Die einheimischen Männer verstauen den Körper im hinteren Teil des Trucks und winken mich zu sich. Ich fühle mich eher mulmig dabei, in das Auto zu steigen, in dessen hinterem Teil die Leiche liegt. Aber wir steigen alle ein und fahren los. Wir sind zu dritt im hinteren Teil zusammengedrängt und der Mann im dunklen olivfarbenen Arbeitsanzug neben mir dünstet heftigen Chlordunst aus. Um mich herum stellen sich die Leute einander vor, und ich realisiere, dass mein unmittelbarer Nachbar der Bestatter ist. Ich rolle das Fenster noch weiter runter.

Wir fahren aufs Land raus. Da es die heiße Regenzeit ist, ist alles grün und satt. Ich habe noch nie so hohes Gras gesehen - es kommt vor, dass es doppelt so hoch ist wie unser Auto - und es fühlt sich so an, als würden wir durchschwimmen.

Wir halten im Dorf der Verstorbenen: Runde ockergelbe Lehmhütten mit kegelförmigen Stohdächern umgeben von Soyafeldern. Ich finde heraus, dass die Verstorbene eine alte Dame ist, die keine Verwandten hat, die sich um ihre Beerdigung kümmern würden. Während wir wieder durch hohes Gras "tauchen" denke ich an ihr Leben, das nun vorbei ist. Ich frage mich, wer sie war, was ihre Sorgen und Freuden waren. Wie viele Leben hat dieses Bakterium bereits genommen, das dieses schöne Land geißelt?

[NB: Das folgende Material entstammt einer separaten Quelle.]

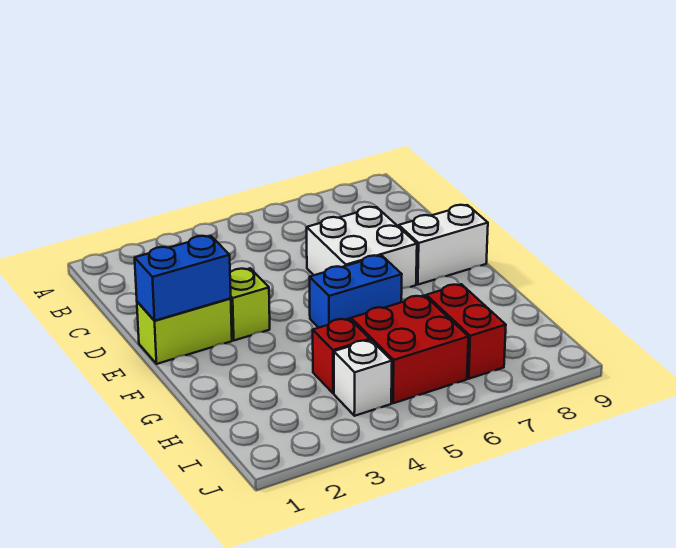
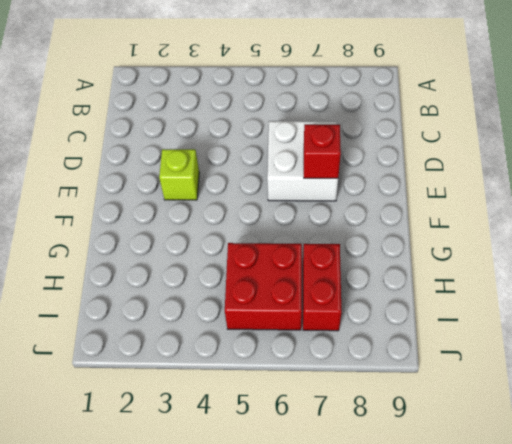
red brick E7 level 2 -> red brick H4 level 1
none -> lime brick E1:E2 level 1
none -> white brick E8:E9 level 1

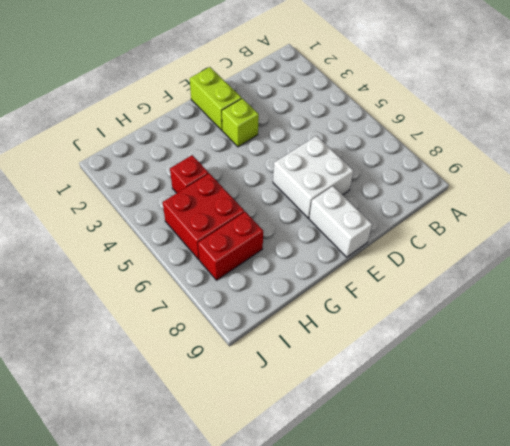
none -> blue brick F5:F6 level 1
none -> white brick I4 level 1

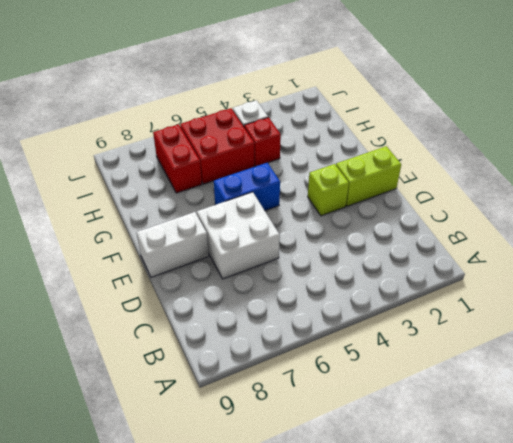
none -> blue brick E1:E2 level 2

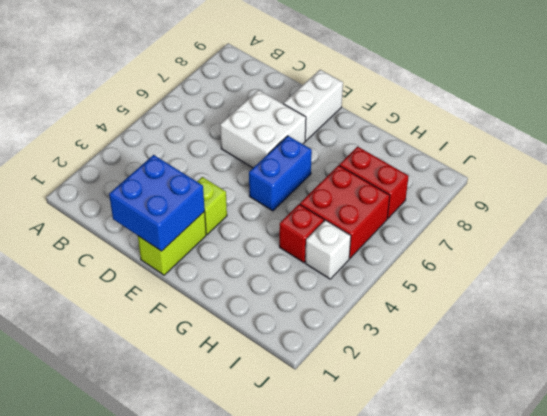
blue brick D1:E2 level 2 -> blue brick E1:E2 level 2

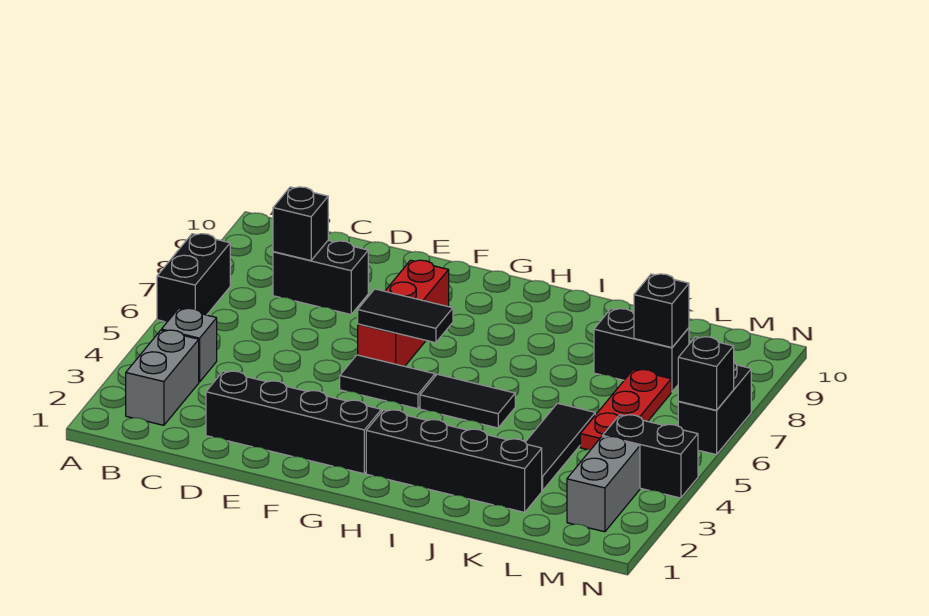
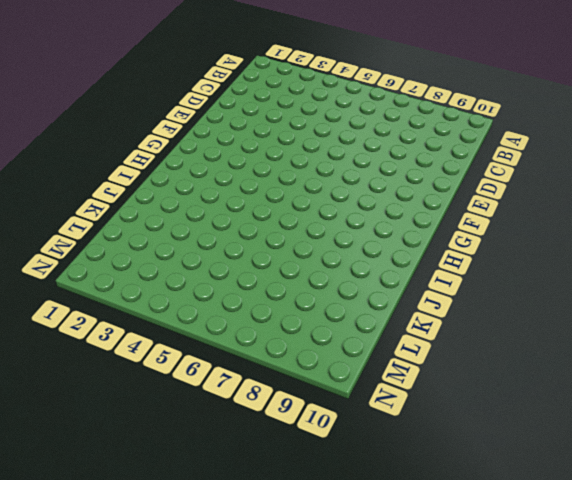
none -> black brick A6:A7 level 1
none -> grey brick B2:B3 level 1
none -> grey brick B4 level 1

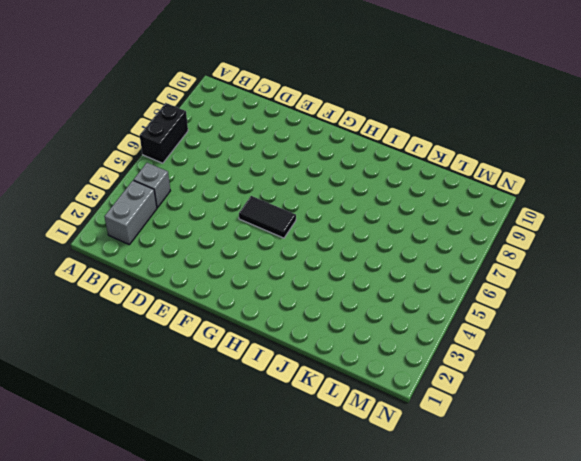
none -> black brick C8:D8 level 1
none -> black brick D2:G2 level 1
none -> red brick F6:F8 level 1

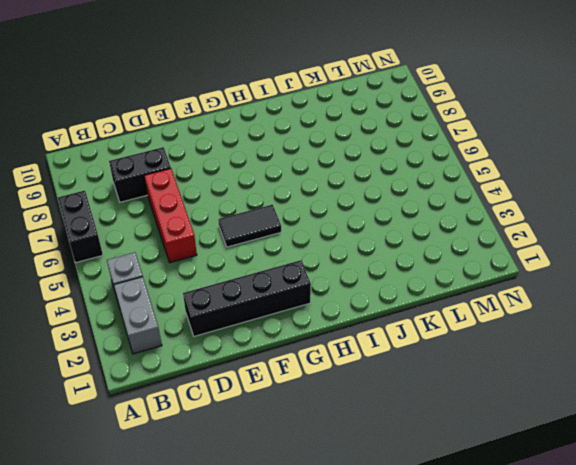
red brick D5:D7 level 1 -> red brick F6:F8 level 1
none -> black brick H2:K2 level 1
none -> black tile H5:I5 level 1
none -> black tile K3:K5 level 1

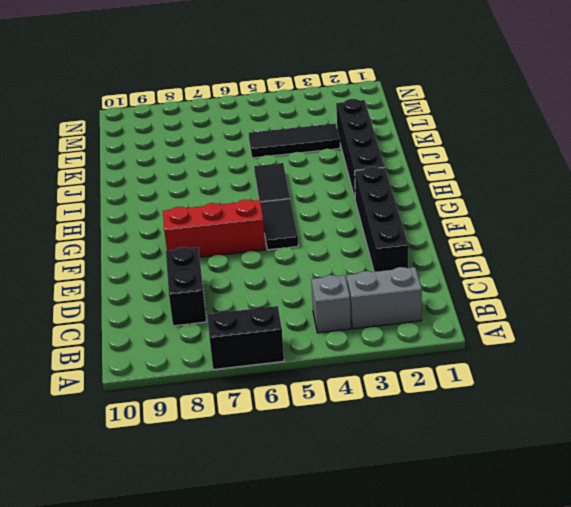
none -> black brick K8:L8 level 1
none -> red plate L5:L7 level 1
none -> grey brick M2:M3 level 1

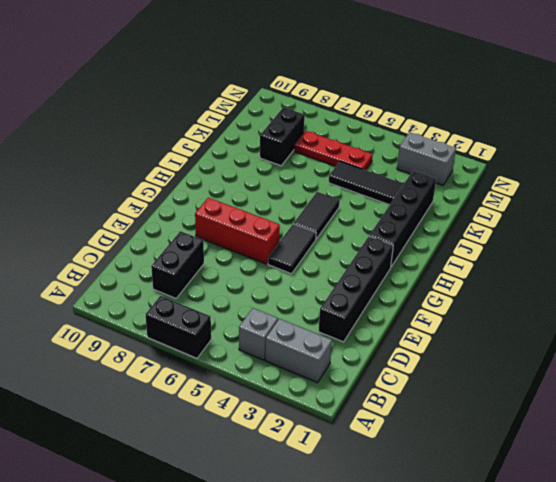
none -> black brick M4:N4 level 1
none -> black brick N6:N7 level 1
none -> black brick C8 level 2

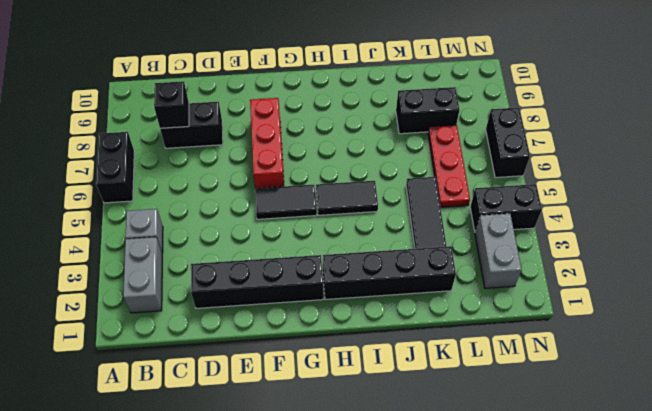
none -> black tile F6:G6 level 2
none -> black brick L8 level 2
none -> black brick N6 level 2

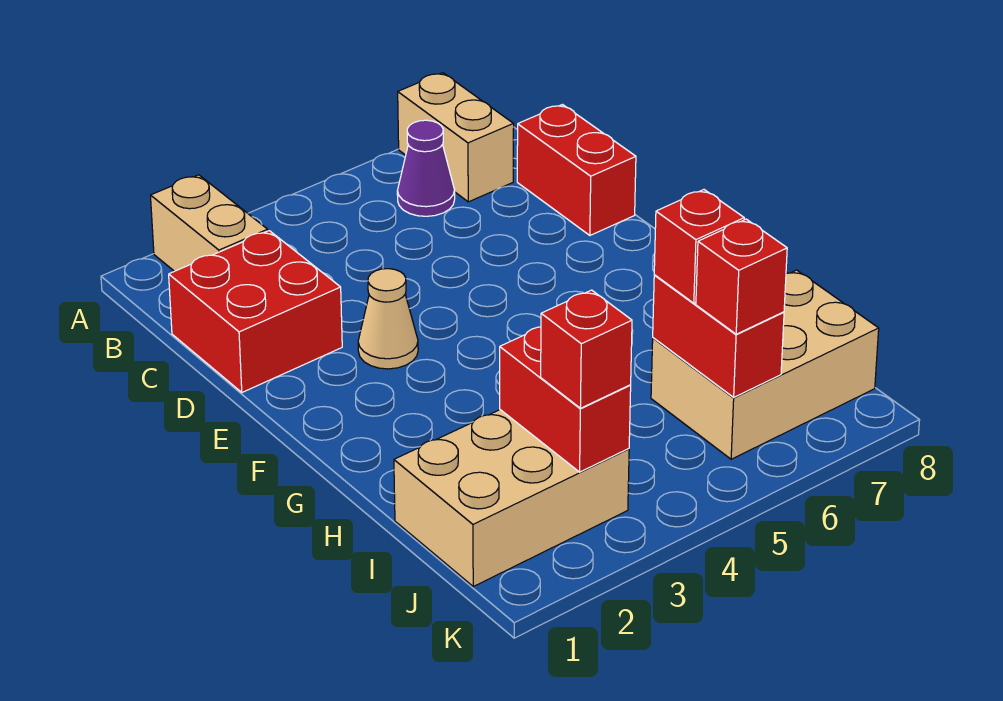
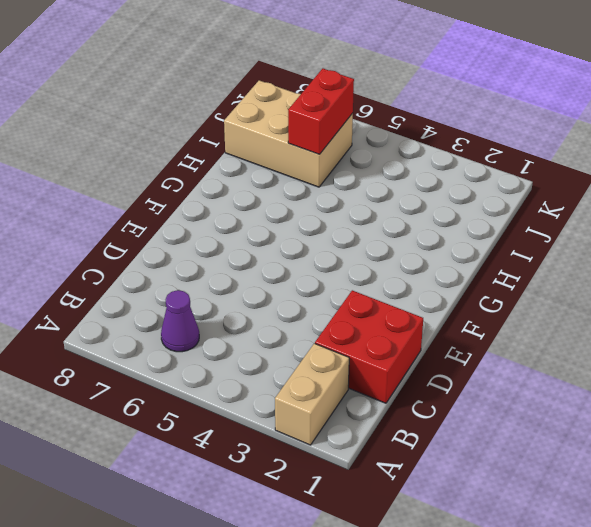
none -> tan brick A7:B7 level 1
none -> red brick C8:D8 level 1
none -> tan cone E3 level 1

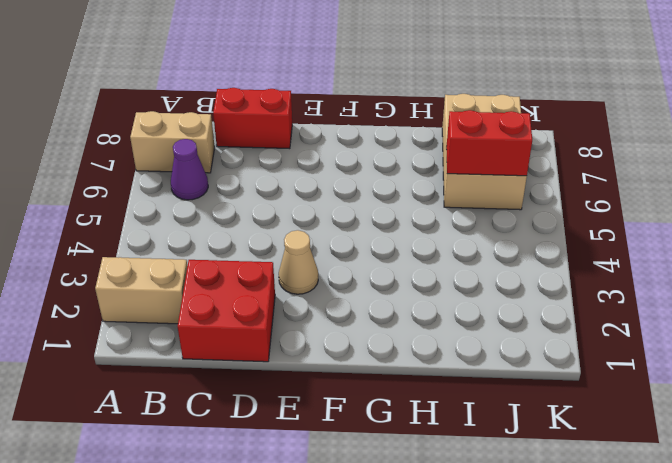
none -> tan brick I1:J3 level 1
none -> red brick I3:J3 level 2
none -> red brick I6 level 3

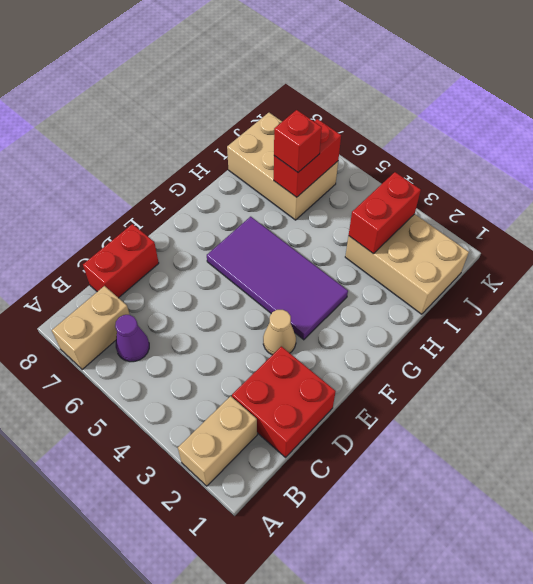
purple tile F3:G6 level 1 -> none
none -> red brick J3 level 3
none -> red brick J6 level 3

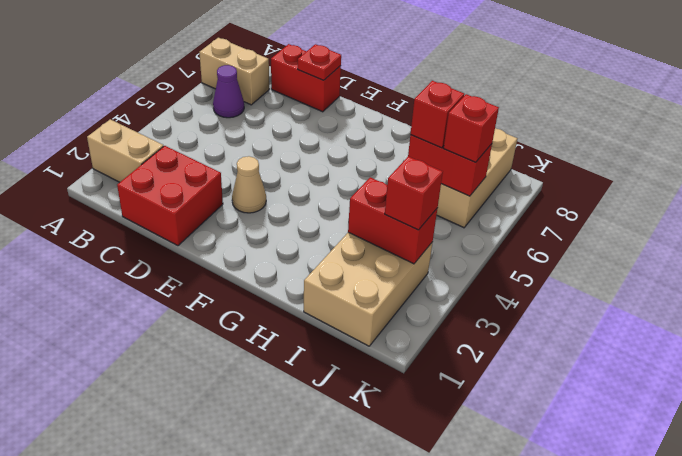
red plate D8 level 2 -> none

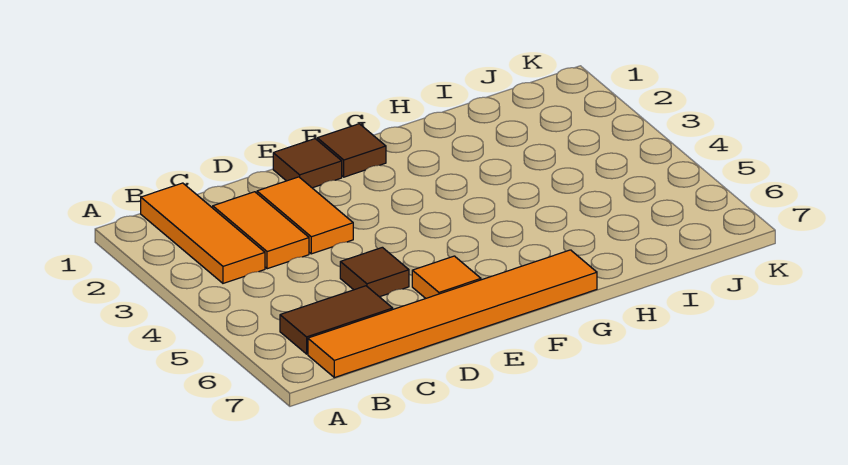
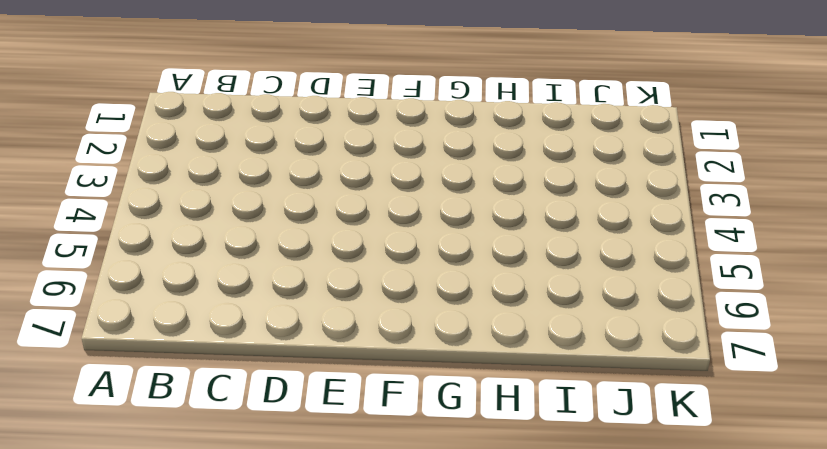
none -> orange tile B1:B3 level 1
none -> brown tile B6:C6 level 1

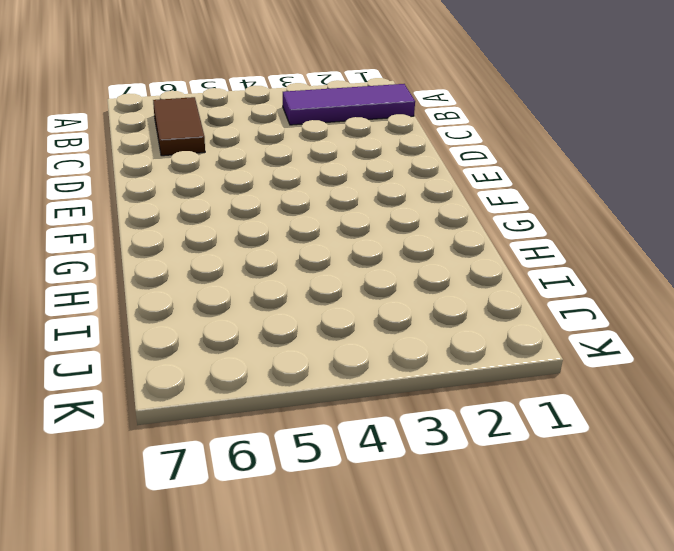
purple tile B1:B3 level 1 -> orange tile B1:B3 level 1
none -> orange tile B7:G7 level 1
none -> orange tile C2:C3 level 1

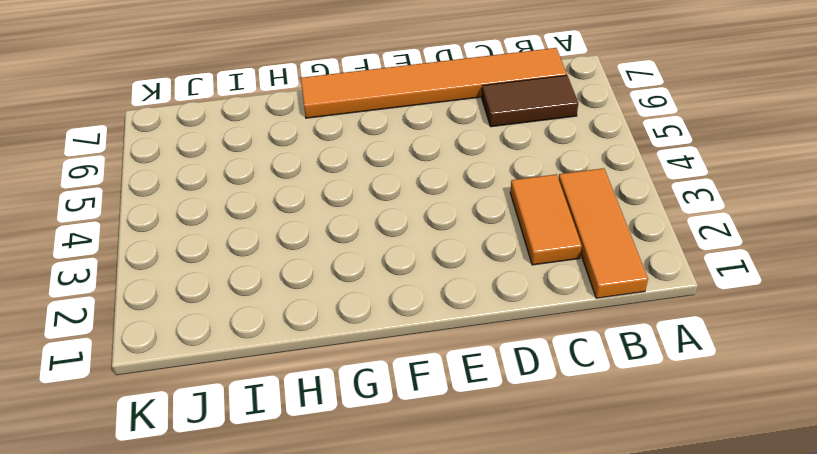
none -> orange tile D2:D3 level 1
none -> brown tile D5 level 1

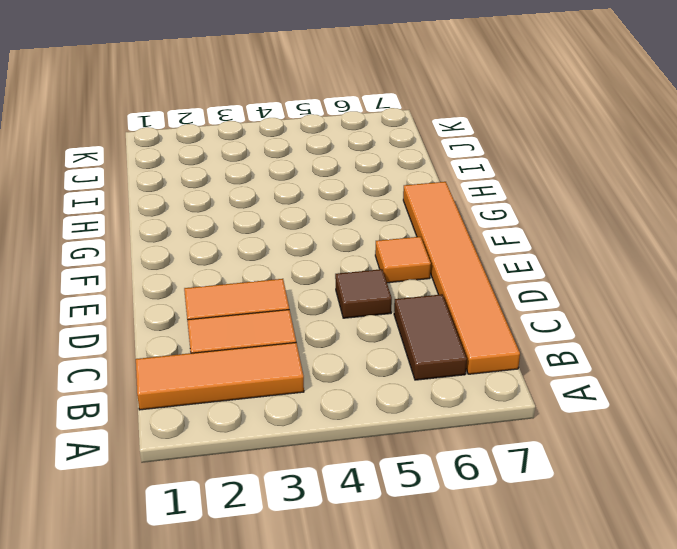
none -> brown tile E1 level 1
none -> brown tile F1 level 1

Einer der jungen Männer, die vorher auf unseren Wagen gesprungen sind, um mit der Beerdigung zu helfen, schlägt an die Seite des Trucks, um uns ein "Stop" zu signalisieren. Ich frage mich, ob etwas heruntergefallen ist, bemerke dann aber, dass da ein kleiner Weg durch Bäume und Gras führt. Ich laufe mit, und sehe eine Lichtung mit orangenen Blumen, die sich unterhalb davon ausbreiten. Es ist sehr friedlich. Ein schöner Ort für die letzte Ruhe.